Щель - стр. 15
Акцент делается на запретности страсти и на том, что лишь запретная страсть способна принести истинное наслаждение. Вместе с тем эротизм в «Мелком бесе» обладает «освободительной» функцией, призывает к наслаждению и отражает близкую Мережковскому мысль об «освящении плоти», о «третьем завете», призванном объединить христианскую мораль с язычеством (язычница Людмила стыдливо признается в своей любви к «распятому»). Хотя проповедь эротизма носит некоторый пропагандистский характер, она обращена не к широкой публике, а к «своим», посвященным. Но «освобождение» невозможно, и в сцене с директором гимназии Хрипачом Людмила вынуждена скрывать истинную суть отношений с Сашей. Ни Хрипач, ни тетка Саши, встревоженная сплетнями, ее не поймут. Разрыв между языческой моралью Людмилы, которой сочувствует повествователь, и общепринятыми нормами поведения (позиция Хрипача) достаточно велик для того, чтобы попытаться его сократить за счет чистосердечных признаний. Приходится прибегать ко лжи.
Подобная атмосфера лжи фатальна, она существует во многих романах «для посвященных». Ее можно найти и в произведениях А. Жида и Д.-Г. Лоуренса, и в известном набоковском романе, герой которого вступает в «фиктивный» брак с матерью Лолиты, чтобы скрыть свое увлечение двенадцатилетней дочерью. Правда, здесь функция эротики, несмотря на откровенность ряда эротических сцен, метафорична. Отвергая моралистические расшифровки романа («я не читаю и не произвожу дидактической беллетристики») и утверждая (в противоположность тому, что сказано в «игровом» предисловии к роману), что его роман – это «вовсе не буксир, тащащий за собой барку морали», Набоков стоит на позициях не эротического, а эстетического наслажденчества: «Роман существует, только поскольку он доставляет мне то, что попросту назову эстетическим наслаждением». При этом он не утверждает новый идеал, ниспровергая «обывательское» влечение к зрелой женской красоте (которая, в его глазах, полна вульгарности), не добивается смены общепринятых представлений – он лишь повествует о своем неразрешимом эстетическом нонконформизме. Таким образом, здесь нет апологии язычества. Здесь апология «уединенного» эстетства.

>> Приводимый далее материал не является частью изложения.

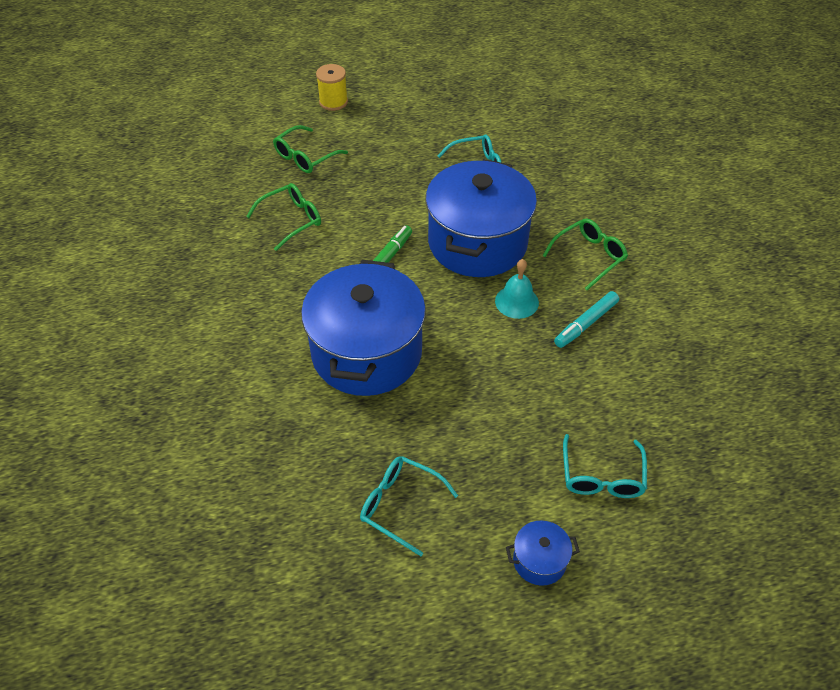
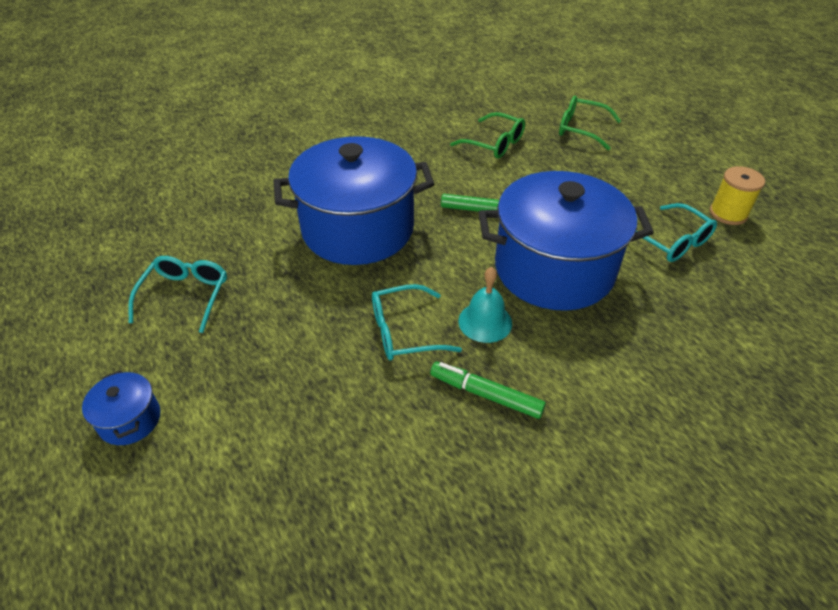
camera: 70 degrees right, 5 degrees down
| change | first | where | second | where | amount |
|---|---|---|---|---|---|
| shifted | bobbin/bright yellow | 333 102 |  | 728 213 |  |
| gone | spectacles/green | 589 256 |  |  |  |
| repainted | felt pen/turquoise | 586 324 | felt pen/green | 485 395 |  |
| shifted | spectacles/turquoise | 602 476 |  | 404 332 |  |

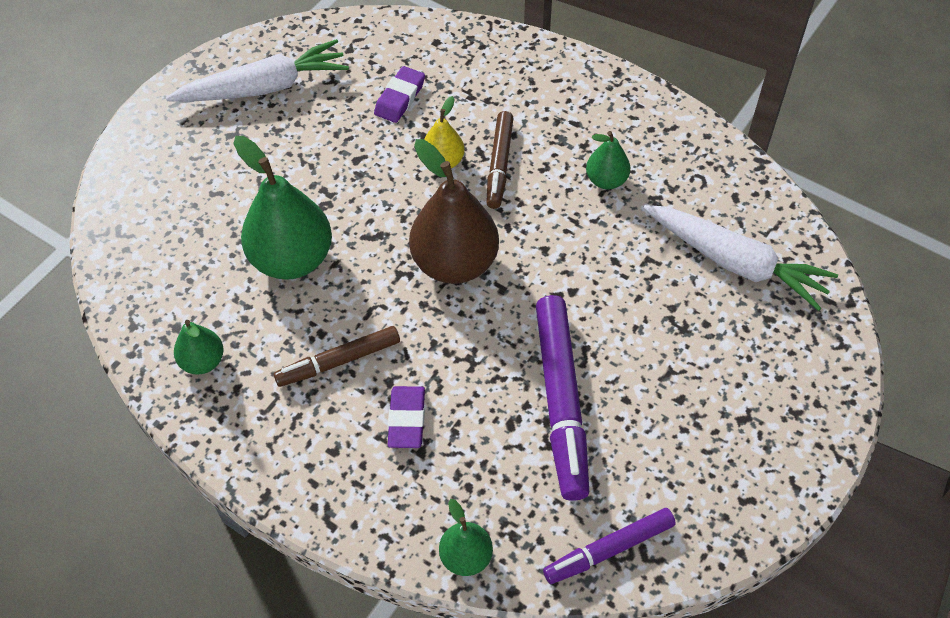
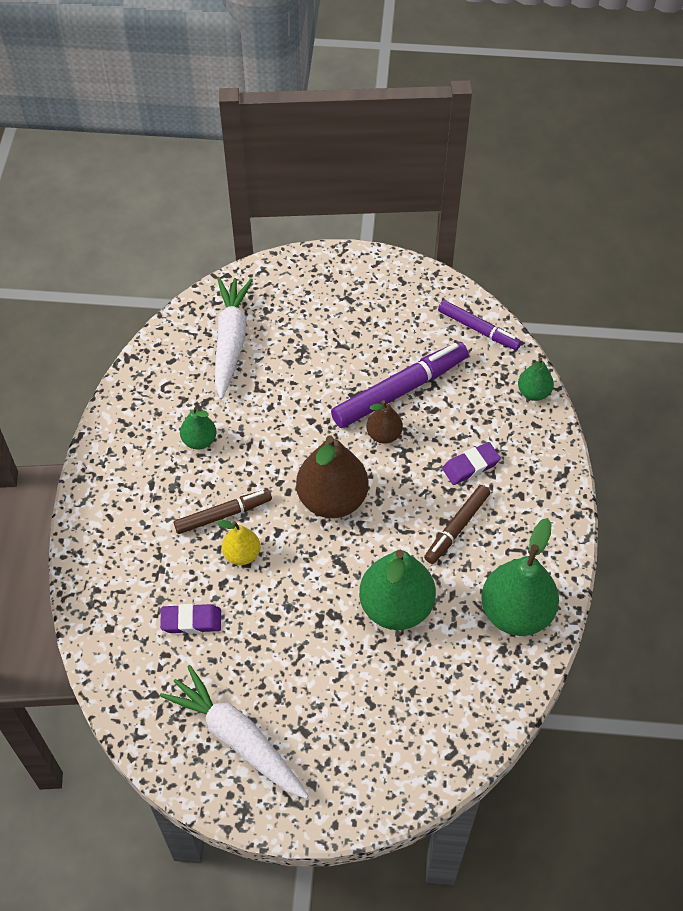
camera: 120 degrees left, 0 degrees up
| change | first | where | second | where | amount |
|---|---|---|---|---|---|
| scaled | pear/green | 203 361 |  | 516 612 | x1.92 |
| rotated | felt pen/brown | 339 361 |  | 457 527 | 90 degrees clockwise |
| new |  |  | pear/brown | 384 435 |  |

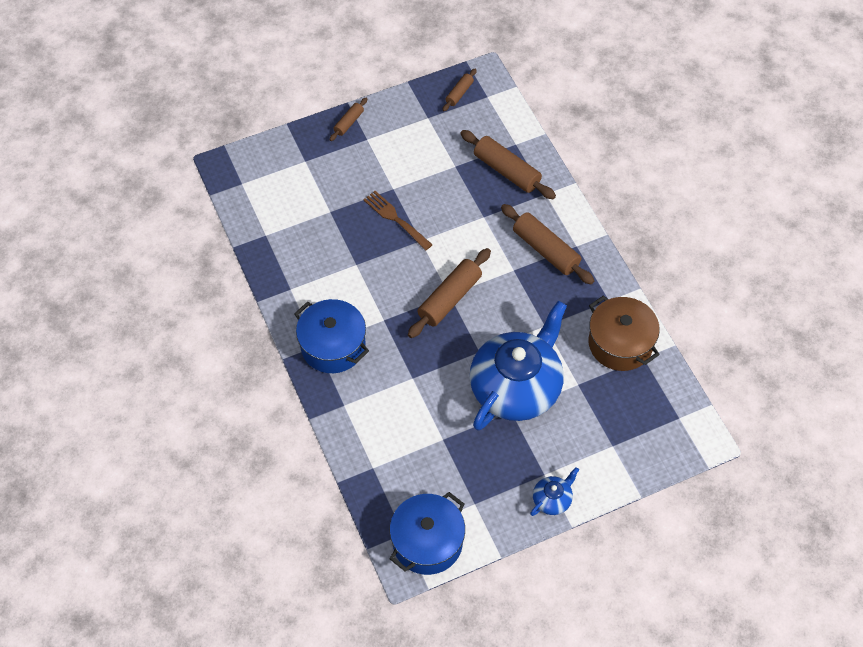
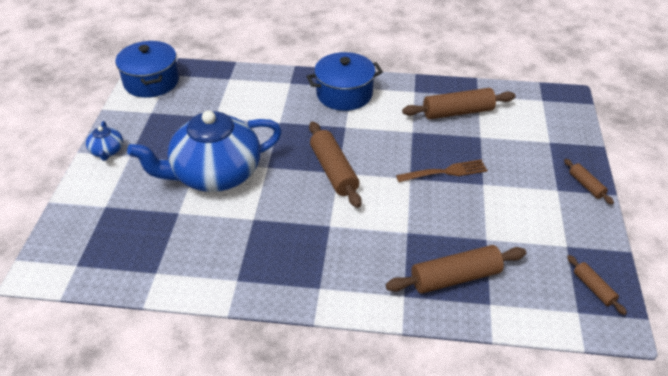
camera: 120 degrees right, 15 degrees down
| change | first | where | second | where | amount |
|---|---|---|---|---|---|
| shifted | rolling pin/brown | 545 250 |  | 457 112 |  |
| gone | cooking pot/brown | 620 343 |  |  |  |
| rotated | tea pot/cobalt | 516 387 |  | 215 174 | 90 degrees clockwise |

Но самая исповедь наслажденчества (эротического или эстетического) находится в противоречии с традицией русской литературы, которая хотя и готова была допустить эпикурейские, гедонические элементы (прежде всего благодаря Пушкину), однако все-таки чуралась их и выводила на периферию, в то время как проповедовала непримиримость к наслажденчеству (Гоголь, Достоевский и особенно поздний Толстой), утверждала идеал жертвенности и служения сверхиндивидуальным (общественным и метафизическим) ценностям.